The Voidwood bridge convention (also sometimes called the “exclusion Blackwood” convention because it “excludes” the Ace of a void suit) is a combination of Blackwood and key-card bidding to be used in asking for Aces to determine a possible Slam fit in case you have a void. It’s essential to find out if you have enough to bid a Small Slam or especially a Grand Slam when you have a void, which is when it’s essential to find out which Ace (if any) your partner has. If he/she happens to have the Ace in the suit that you’re void in, it’s a useless Ace to you. This system is designed to find out exactly which Ace your partner has.

Here’s how it goes:

It only applies in cases with big hands and a void. In a case when the bidding has been enthusiastic between both partners or when one partner has a huge hand and opens with 2 Clubs, 2 No-Trump, or some such super-bid, and there could be a possibility for Slam in the air, after establishing the trump suit, the partner with the void in his/her hand then skips and bypasses 4 Clubs (Gerber) or 4 No-Trump (Blackwood) altogether and bids 5 of the suit in which he/she is void. The other partner is then supposed to answer by giving the number of “key cards” he or she has, and key cards are defined as Aces — except the one in the suit bid by the partner at the 5 level — and the King of the established trump suit. The very next bid from the 5 bid asking for key cards means 0 key cards, the following bid is 1 key card, etc. etc.

Here’s an example:

Say you have 22 or more points counting your void in Clubs as 4 points and you get a fairly enthusiastic response of 2 Spades indicating 10 or more points from your partner. You now want to go Slam, but you have to establish a trump suit first. So you bid 3 Diamonds. If partner likes your Diamonds, he/she will say 4 Diamonds, so now Diamonds have been established as the trump suit. If partner did not like Diamonds, he/she might say 3 Hearts, and if you like Hearts you may then jump to the 5 level to use Voidwood. You can assume that the last suit bid is the preferred trump suit. So after establishing the trump suit, you then bid 5 Clubs, telling partner you have a void in Clubs, but you’re asking for key cards.

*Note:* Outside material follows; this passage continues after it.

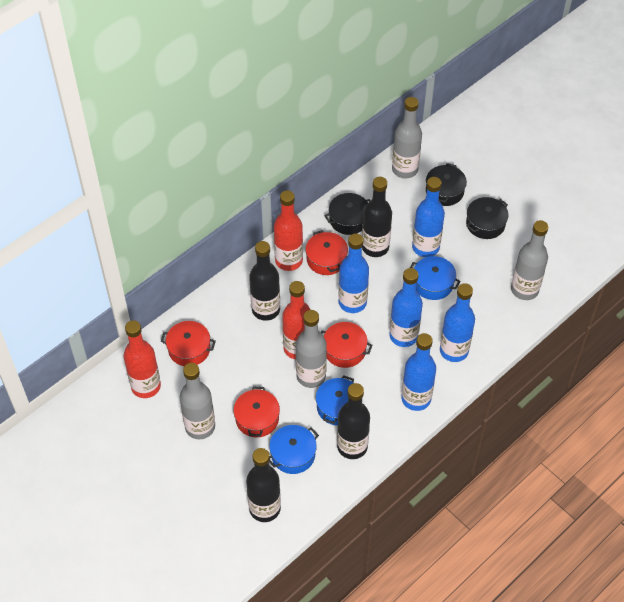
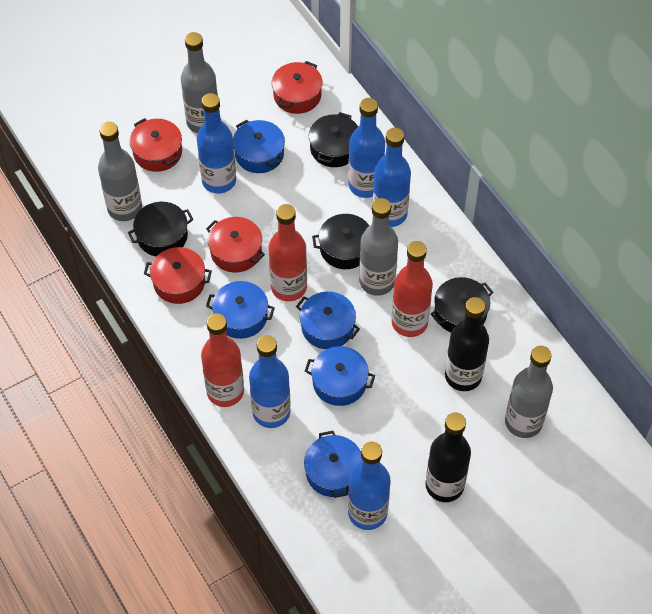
black bottle: 4 -> 2
black pot: 3 -> 4
blue pot: 3 -> 5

Let’s say partner has the King of Diamonds (trump suit) and the Ace of Hearts. He has 2 key cards. So he/she bids 5 Spades (5 Diamonds would be 0 key cards, 5 Hearts would be one and 5 Spades is 2). Since the opener has the Ace of Spades and the Ace of Diamonds in the trump suit, by process of elimination he now knows that partner has the Ace of Hearts. Opener will now bid at least 6 Diamonds, and depending on how strong he/she is elsewhere, he/she may actually bid 7 Diamonds. If partner had the Ace of Clubs (the suit in which opener was void), partner should have given opener only one key cards (the trump King), so now opener would know he/she would lose at least one trick in Hearts and therefore cannot go to 7 Diamonds.

It’s the only system that can give you some degree of assurance for a Grand Slam when there’s a void in play.

This is one of the rare exotic bids that the Bridge Burglar actually likes and has adopted into his repertoire with most of his partners. It has allowed him to get the biggest single score ever in a Swiss tournament – 2,940 points on a hand for a redoubled 7 Hearts contract. An opponent doubled because she had the Ace of Spades and thought she was assured of one trick. But I knew we had a void in Spades and would be able to ruff her lead of the Spade Ace. After that, the contract was cold.